Bowman, less experienced with marijuana, tried a relatively mild strain of sativa. ("A lot of people go to work on this stuff," the guy at the pot shop told me.) I live in Seattle, where pot has been legal since 2012; being somewhat more familiar with the drug, I ordered up a sativa-indica hybrid that the shop clerk told me would "get weird but be functional." The bike was generously loaned by the M1GP American Mini Motorcycle Road Racing Association. Its head honcho, Young Lee, quickly got us up to speed on the kart track, acting as an impartial judge to soberly take lap times and stand by to pull the plug, in case the going got unsafe.
God, it was weird.
You can’t call what we did science, because it contained a hundred different uncontrolled variables.
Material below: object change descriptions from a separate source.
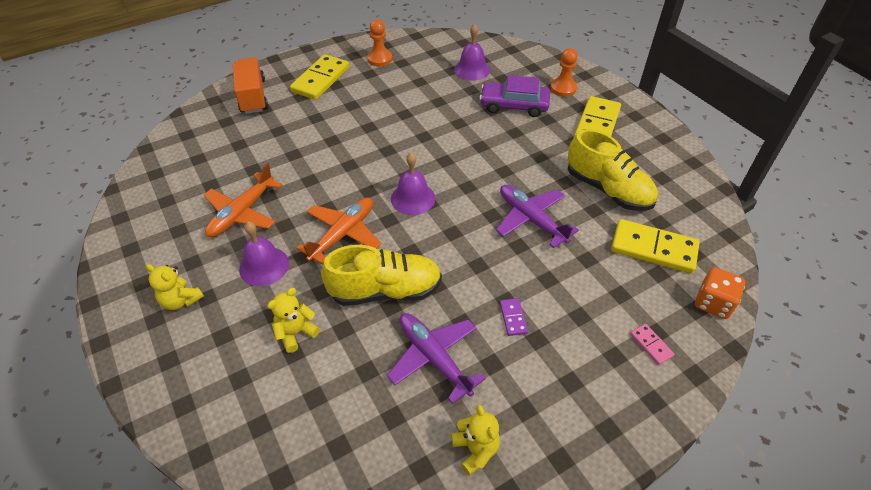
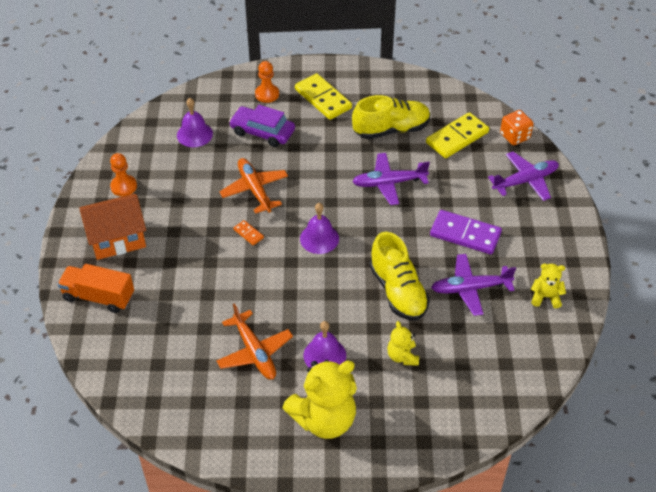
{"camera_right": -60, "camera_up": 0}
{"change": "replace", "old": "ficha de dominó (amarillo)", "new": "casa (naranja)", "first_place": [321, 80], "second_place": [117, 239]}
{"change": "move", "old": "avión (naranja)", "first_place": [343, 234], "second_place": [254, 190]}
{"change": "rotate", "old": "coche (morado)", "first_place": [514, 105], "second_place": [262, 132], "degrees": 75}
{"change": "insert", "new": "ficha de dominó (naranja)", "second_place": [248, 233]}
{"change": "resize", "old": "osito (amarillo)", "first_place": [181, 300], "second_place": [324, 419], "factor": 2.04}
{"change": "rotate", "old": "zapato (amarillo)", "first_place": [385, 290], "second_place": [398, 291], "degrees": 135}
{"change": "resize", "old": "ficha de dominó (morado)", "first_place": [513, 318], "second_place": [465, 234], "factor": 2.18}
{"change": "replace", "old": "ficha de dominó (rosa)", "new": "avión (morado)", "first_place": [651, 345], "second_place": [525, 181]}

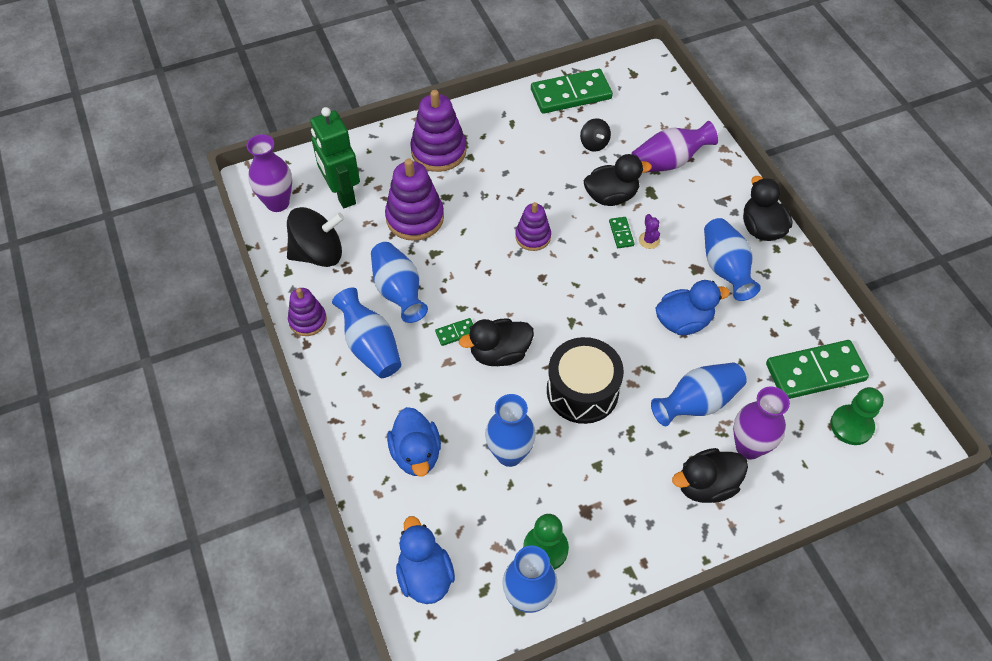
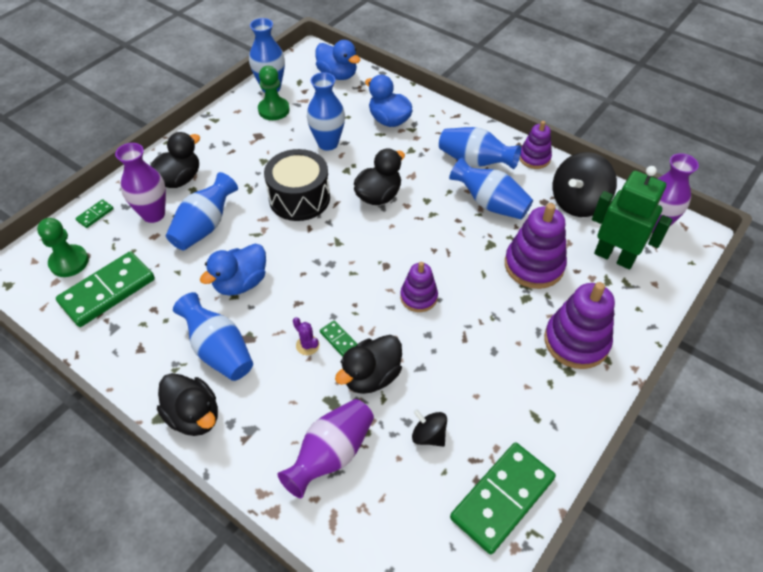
{"camera_right": 150, "camera_up": -5}
{"change": "move", "old": "ficha de dominó (verde)", "first_place": [456, 333], "second_place": [95, 215]}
Our course included one full lap with a last-minute left/right maneuver gate at the start/finish line, followed by a second full lap, with times for the complete exercise. We rode one session sober, where Bowman turned a 2:43.80, and I managed a 2:40.67. After our first dose, both of us added nearly five seconds to our lap.
It was hilarious. Then it was even better, and I was laughing at my own knees. I felt like a god. At the top of third gear, the wind found its way into my shirt and sang fun little songs at my nipples, but it didn’t take long for the riding to feel like work. After our second dose, Bowman’s time slid to 2:54.85, and mine stumbled to 2:48.59. Bowman also managed to completely fail the left/right maneuver, locking up the rear tire and shooting through on the wrong side of our flagger with a wide-eyed wail. “I’m target fixating,” he said. “It’s like my eyes don’t want to let go of whatever they’re stuck on. Cones, flags, apexes. Whatever.”
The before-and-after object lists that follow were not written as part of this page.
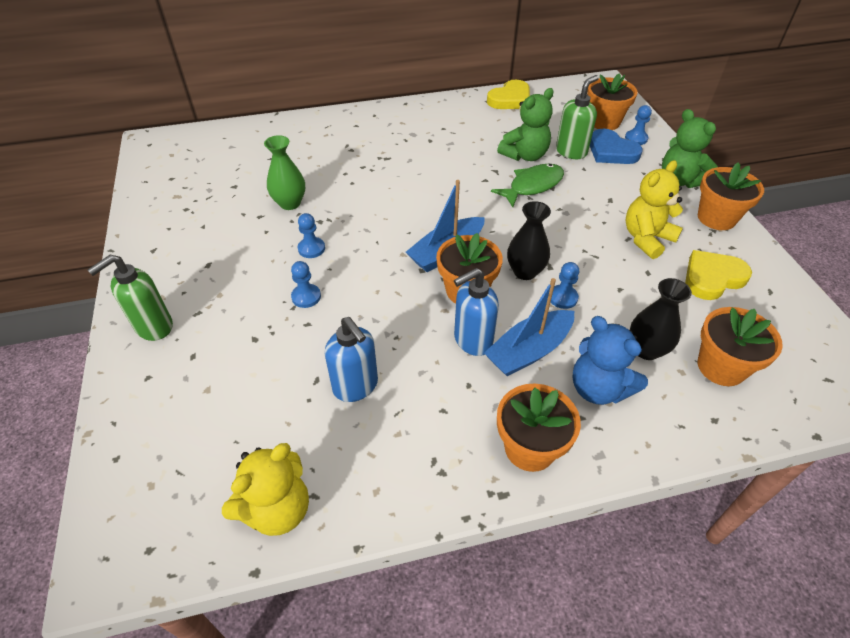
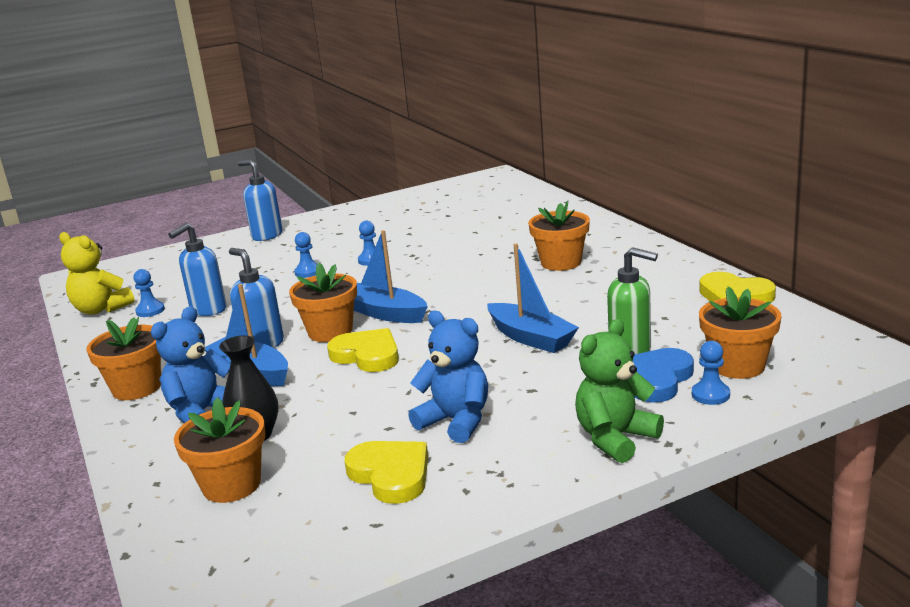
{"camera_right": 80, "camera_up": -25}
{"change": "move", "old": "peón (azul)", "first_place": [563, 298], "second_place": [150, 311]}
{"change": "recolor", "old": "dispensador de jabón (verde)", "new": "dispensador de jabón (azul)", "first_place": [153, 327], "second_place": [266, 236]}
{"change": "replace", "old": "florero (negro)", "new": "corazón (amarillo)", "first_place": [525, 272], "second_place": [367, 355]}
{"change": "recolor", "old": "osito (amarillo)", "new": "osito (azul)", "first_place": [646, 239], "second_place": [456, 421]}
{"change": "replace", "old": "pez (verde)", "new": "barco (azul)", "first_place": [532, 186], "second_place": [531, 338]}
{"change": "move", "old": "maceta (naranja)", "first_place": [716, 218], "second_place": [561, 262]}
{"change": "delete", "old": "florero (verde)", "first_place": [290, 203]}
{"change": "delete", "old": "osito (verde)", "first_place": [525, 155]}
As the day wore on, we got more stoned, and the riding grew less entertaining. I vividly remember deciding that traffic would have been terrifying. I realized that the thing I love best about motorcycles is exactly the opposite of what I enjoy about marijuana. It illustrated another dramatic difference between alcohol and pot: The weed left us with no desire to ride anything but a couch. Dose three saw our slowest lap times of the day. Bowman trotted around the course with a 2:55. I puttered around in a glacial 3:03, taking the time to murder a cone and fail the left/right maneuver myself. It wasn’t unlike riding while sleep deprived, your mind moving like molasses, the gaps between the right decision and the proper action wide and impossible.
Chris Cantle, this magazine’s editor, offered to run to Taco Bell for lunch, and this is where things got surprising. We continued our experiment after we ate with a full five more doses, but our times didn’t get worse. They improved, eventually stabilizing with Bowman turning consistent 2:49s. I hung out in the 2:55 range with a fastest-while-stoned time of 2:50. Still six and 10 seconds off our sober times, respectively, but we both aced our avoidance test for the rest of the day—another interesting data set, and another dissimilarity with alcohol. After five hours of drinking, I’d be a train without a conductor.
All of it was surprising. And educational. Amazingly, neither of us crashed. The whole experience felt neither dangerous nor safe—mostly just stupid.
We’ve done this before. In 1987, Motorcyclist ran a similar experiment with alcohol, dumping an ill-advised amount of malt liquor into experienced riders to find out just how badly drinking impairs your ability to operate a bike. The results were predictable. Ours were not, which only underscores the desperate need for more study. I’d volunteer to do it again. Never on the street, though. Not where I could be a danger to myself or others. Preferably in a Taco Bell parking lot.